On Montag 03 August 2009, Alan McKinnon wrote:
> On Monday 03 August 2009 23:16:05 Grant Edwards wrote:
> > On 2009-08-03, Alan McKinnon <alan.mckin...@gmail.com> wrote:
> > > On Monday 03 August 2009 23:05:02 Paul Hartman wrote:
> > >> The time-honored way of fixing this is "backup, delete,
> > >> restore". In my case my simple defragmenter is to move a file
> > >> to tmpfs and then move it back to the hard drive. I always do
> > >> this to files I'm about to burn to a CD/DVD to ensure the read
> > >> speed is optimal.
> > >
> > > Until one day someone write a super-duper disk cache algorithm
> > > that delays writes safely, notices that you are putting back
> > > unmodified something you just deleted, then reverts "to be
> > > deleted" flag on the block pointers. meaning that nothing has
> > > changed.
> > >
> > > Lucky for us, I do not believe that such a driver has been
> > > written yet.
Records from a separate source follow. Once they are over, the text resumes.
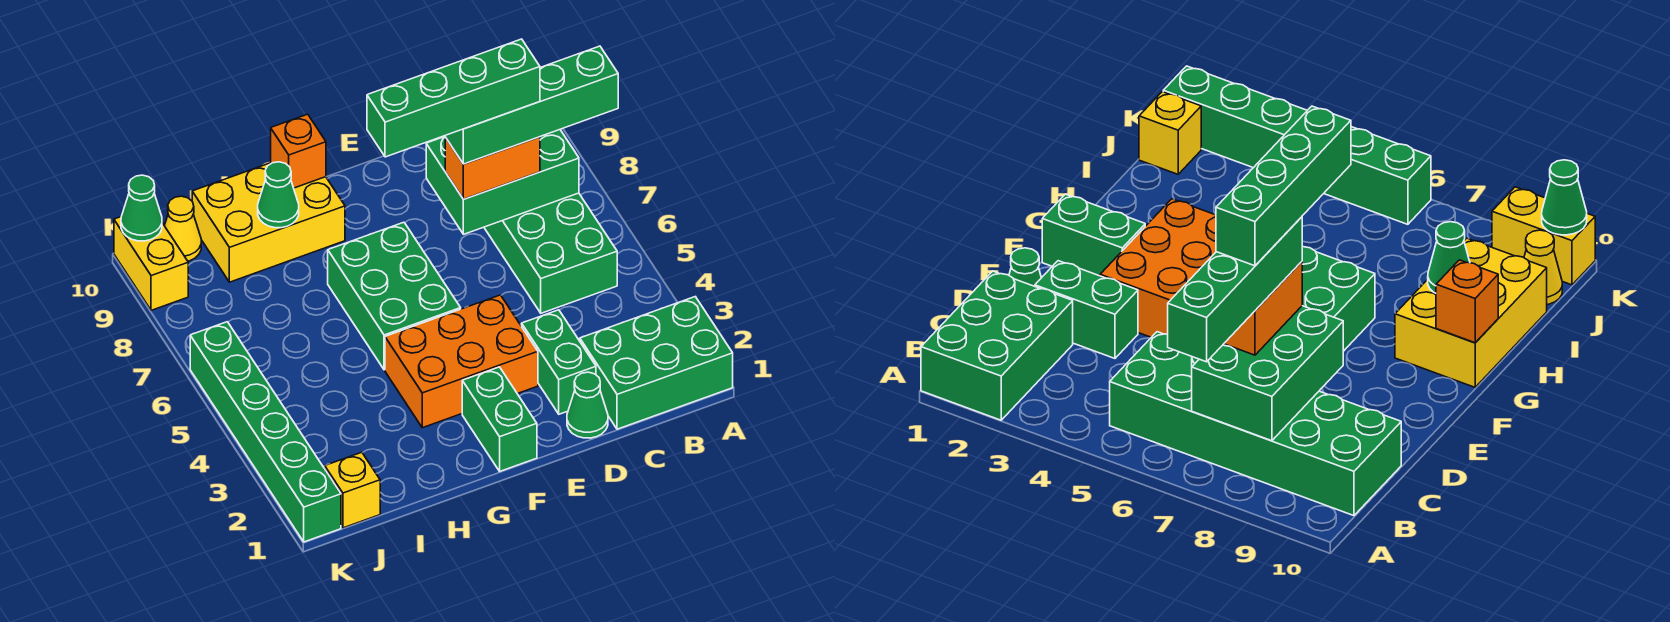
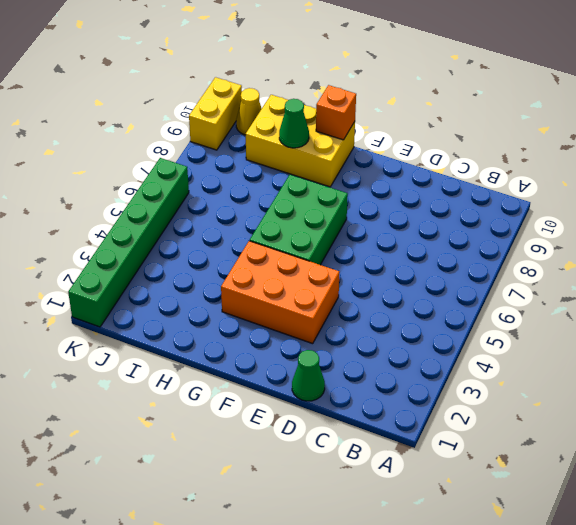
none -> green brick A1:C2 level 1
none -> green brick B5:C10 level 1
none -> green brick D2:D3 level 1

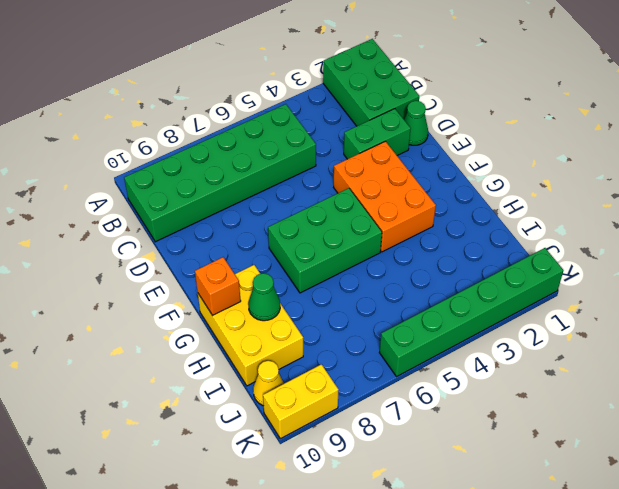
none -> green brick F1:F2 level 1
none -> yellow brick J1 level 1
none -> green brick B7:D8 level 2

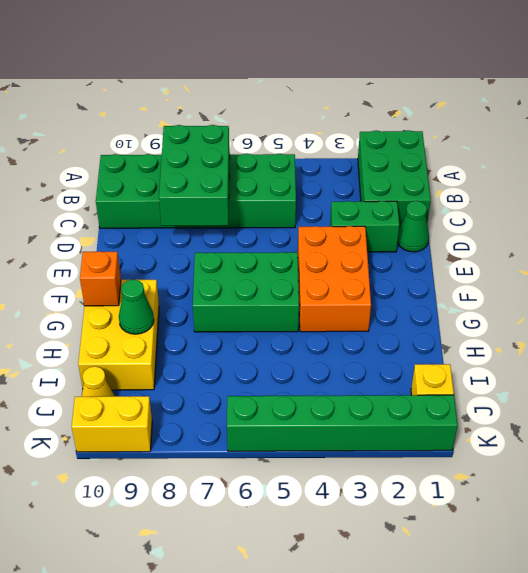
none -> green brick F1:F2 level 1
none -> green cone K10 level 2
none -> orange brick C7:D7 level 3

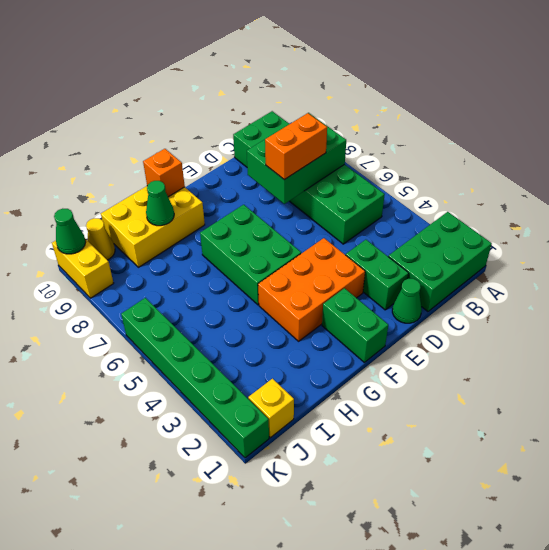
none -> green brick A7:D7 level 4
none -> green brick C7:F7 level 5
Unlucky for us, I believe that such a driver is
> > > entirely possible.
> >
> > And actually quite simple once the
> > content-addressable-disk-drive is invented.
>
> We tried that already, it was called WinFS.
>
> Unfortunately, it was an idea ahead of it's time and technology was not
> quite ready for it yet :-)


http://en.wikipedia.org/wiki/Be_File_System

was first and did it.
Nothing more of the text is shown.